East: High tiller numbers could reduce winter cereal yield

It’s raining again in Lincolnshire and with spring-like temperatures; I’m getting flashbacks to 2013 when we had spring, summer, autumn, spring. The consequences of a mild winter with only half a dozen nights since November where the temperatures have dropped below freezing are clear in the field.

Starting with winter cereals, some earlier drilled crops could do with a hit of wheat bulb fly to shut down a few of the nine or 10 tillers the plants are carrying. Drillings of 200plants/sq m with just 5 surviving tillers per plant gives around 1000ears/sq m at harvest – with 650 being optimum and higher tiller numbers potentially adversely affecting yields. We can make a thin crop thicker but we can’t make a thick crop thinner with the same ease!

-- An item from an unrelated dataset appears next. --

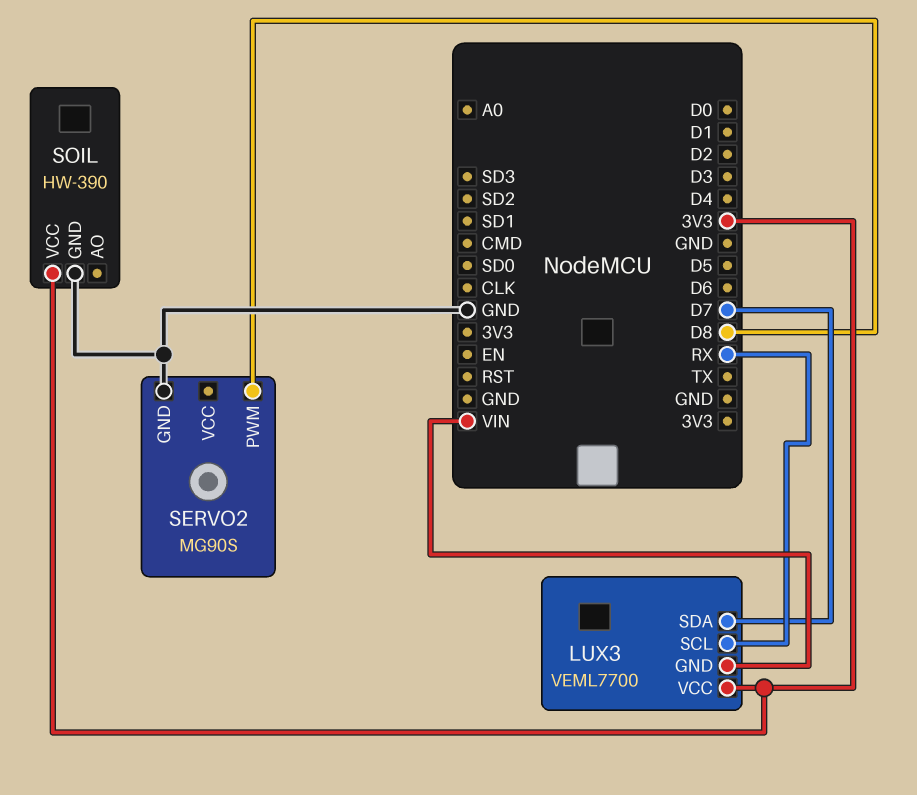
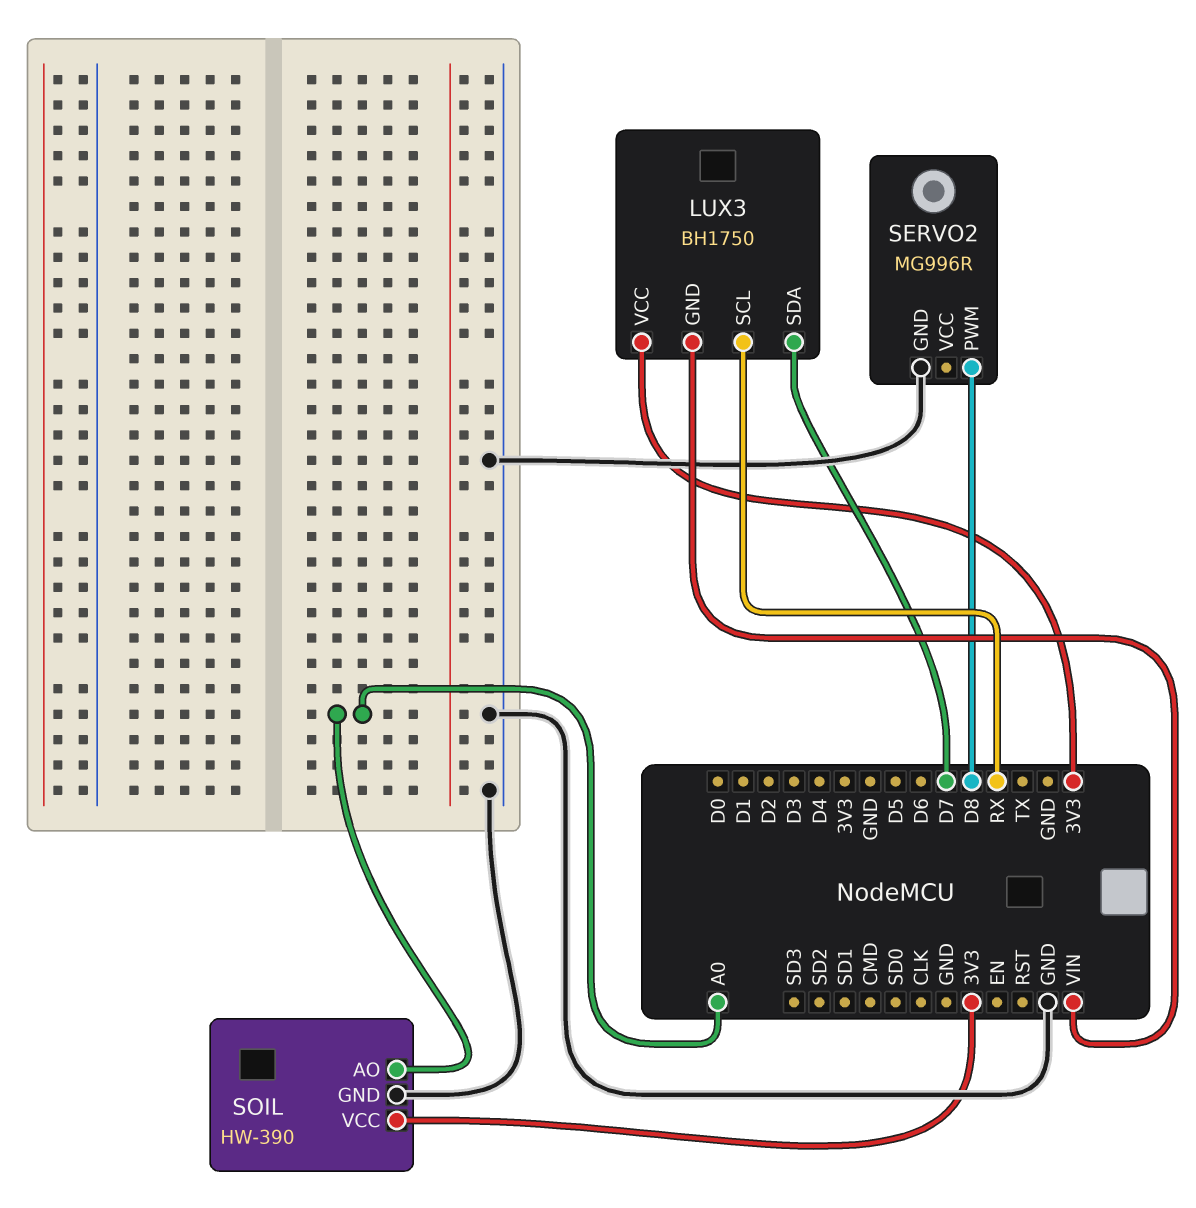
LUX3: VEML7700 -> BH1750
SERVO2: MG90S -> MG996R
SOIL pin AO: none -> A0

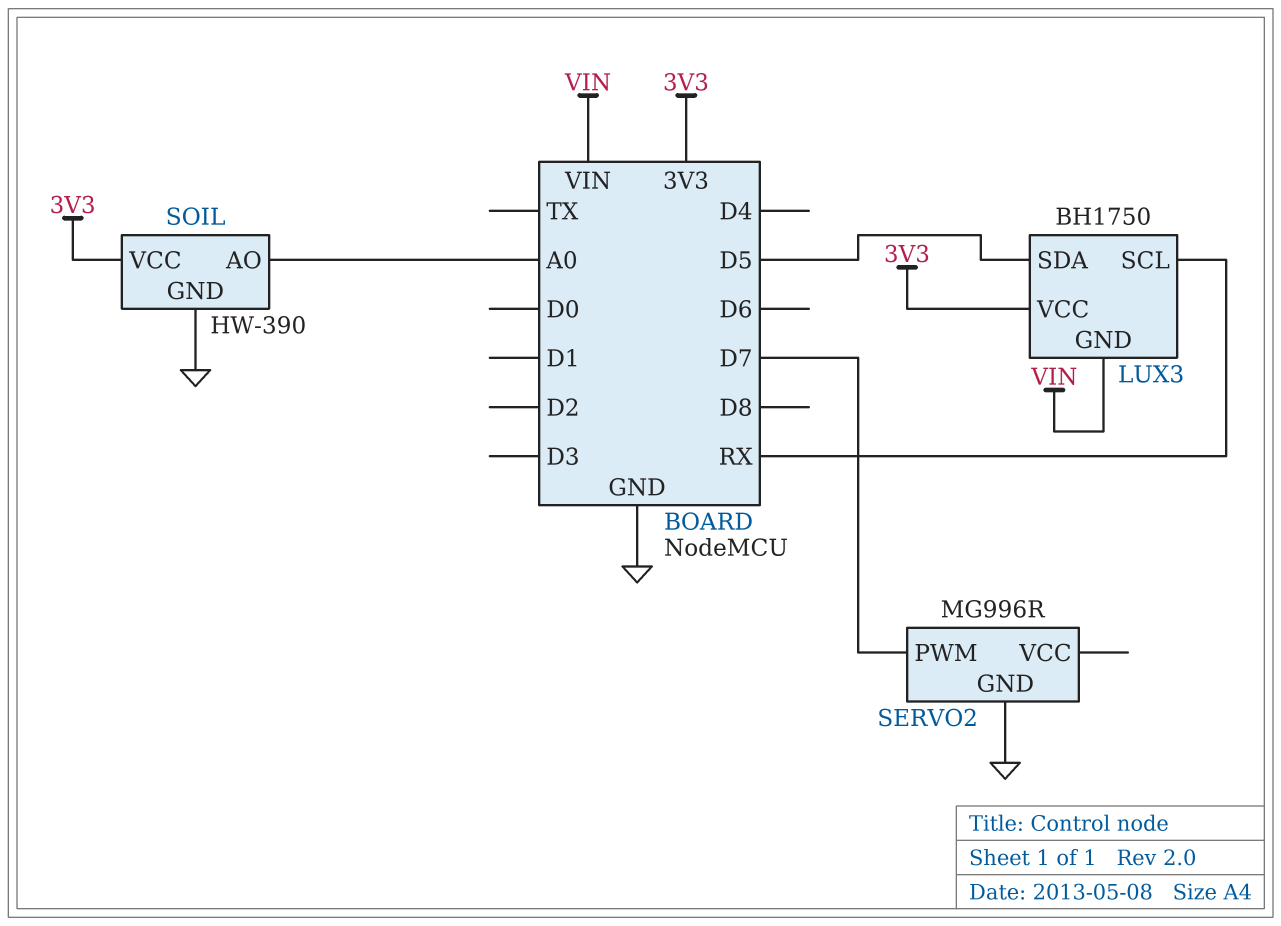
LUX3 pin SDA: D7 -> D5
SERVO2 pin PWM: D8 -> D7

I’m very disappointed that Dow Agro Sciences decided to scrap the wheat bulb fly Pestwatch scheme, alongside the removal of chlorpyrifos from the cereal arena. It was, and is, a vital service to growers and agronomists alike and would have proved invaluable over the coming years as we all go back to the 1970s, where rolling and early nitrogen return as being the only way forward, alongside seed treatments.

The next significant frosty spell will no doubt trigger egg hatch, so any on-farm stocks of chlorpyrifos either need to be used up before 1 April on fields with a known wheat bulb fly history, or be returned for re-labelling. The removal of chlorpyrifos will cause grassland farmers huge problems when it comes to leatherjacket control – what happened to the assurances given by regulators that we’d never lose an active ingredient unless there was something just as effective to take its place?

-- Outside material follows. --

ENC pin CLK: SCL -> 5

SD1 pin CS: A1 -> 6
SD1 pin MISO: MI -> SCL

There are those who have been advising the application of triazoles on cereals for the last three weeks – “to complement T0 by getting an early start on the high levels of yellow rust and septoria” that are widespread. Personally I wouldn’t waste my money on an additional “T minus 0” fungicide now – or indeed a T4, T5 or T6 later! A well-chosen and well-timed T0 fungicide will suffice.

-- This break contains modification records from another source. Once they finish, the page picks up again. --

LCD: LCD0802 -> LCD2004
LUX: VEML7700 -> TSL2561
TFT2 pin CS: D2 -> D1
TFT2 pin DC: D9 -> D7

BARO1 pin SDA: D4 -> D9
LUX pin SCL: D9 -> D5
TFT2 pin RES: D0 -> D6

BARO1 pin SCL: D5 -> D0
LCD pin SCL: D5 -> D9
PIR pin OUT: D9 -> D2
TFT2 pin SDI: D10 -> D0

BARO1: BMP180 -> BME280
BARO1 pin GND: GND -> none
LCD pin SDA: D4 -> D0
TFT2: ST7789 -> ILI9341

To entertain thoughts of recreational spraying with wheat selling around £100/t, but costing around £125/t to grow seems extravagant to say the least – particularly when you’re unlikely to gain financially from such an application.

There will always be some trial somewhere that proves it’s worthwhile, but in the current financial climate, every application needs to bring a return – a well-timed and well thought out T0, T1 and T2 will – as always – be the best way to optimise both disease control and your margin.

The pre-emergence stacks have worked well, but Atlantis (iodosulfuron + mesosulfuron) applications are now underway where and when conditions allow – soils have now been above 5C for seven consecutive days and the blackgrass is clearly moving. Any success on blackgrass from contact materials is more likely in the early stages of spring growth, but get it on a dry leaf and make sure it stays dry for a couple of hours after application to get the most out of it – grandmother and sucking eggs springs to mind.

Oilseed rape hasn’t stopped growing all winter – unfortunately neither has the damned charlock in some fields. With this in mind, applications of bifenox plus oil are now being made, though it’s still too cold for Galera (clopyralid + picloram). I would always be wary of mixing anything other than the oil with bifenox, because crop effects can be unpredictable season by season and, it is after all only an Extension of Authorisation for Minor Use (EAMU). In other words, you’re on your own, so why tempt fate? In a season with growth as lush as it is, treat what is a potentially caustic product with the respect it deserves and don’t add things to the mix – where there’s blame there’s a claim!

Over the last week, light leaf spot levels have begun to increase dramatically. As we only have protectant activity against light leaf spot – at best three to four weeks at that – once it begins to reach the threshold of 1:7 plants affected, regardless of calendar date you need to spray.

I would attach a caveat though – including an insecticide for the cabbage stem flea beetle larvae, is I believe, a waste of money at this stage of the proceedings. It may only cost a couple of quid, but why spend on something that is unlikely to do any good at all? If you’re loused out with flea beetle larvae – and I’ve heard of as many as 50 grubs per plant in some regions – forget insecticide, its not going to do any good now, so put a flock of sheep on the field and let them eat the leaves. By doing so, they will take the CSFB grubs off the field with them!

Many cereal fields are now beginning to show nitrogen, magnesium and manganese deficiency as a result of wet feet and the fluctuating soil temperatures, along with diminishing mineralisation and nutrient releases from the labile pool. When you get in the fields however, the yellowing is invariably the older leaves that are still standing upright instead of being flat to the floor. In most cases, the new growth is still lush and green from the centre.

If you’re thinking of applying nitrogen to cereal crops, remember that we could still get a lot of winter weather over the next few weeks, so you run the risk of losing it through leaching if it comes cold and wet and plant growth diminishes. So hold your nerve, keep an eye on the conditions, monitor the growth stages carefully and forget about farming by calendar date – because it never worked before and I guarantee that this year will be no exception.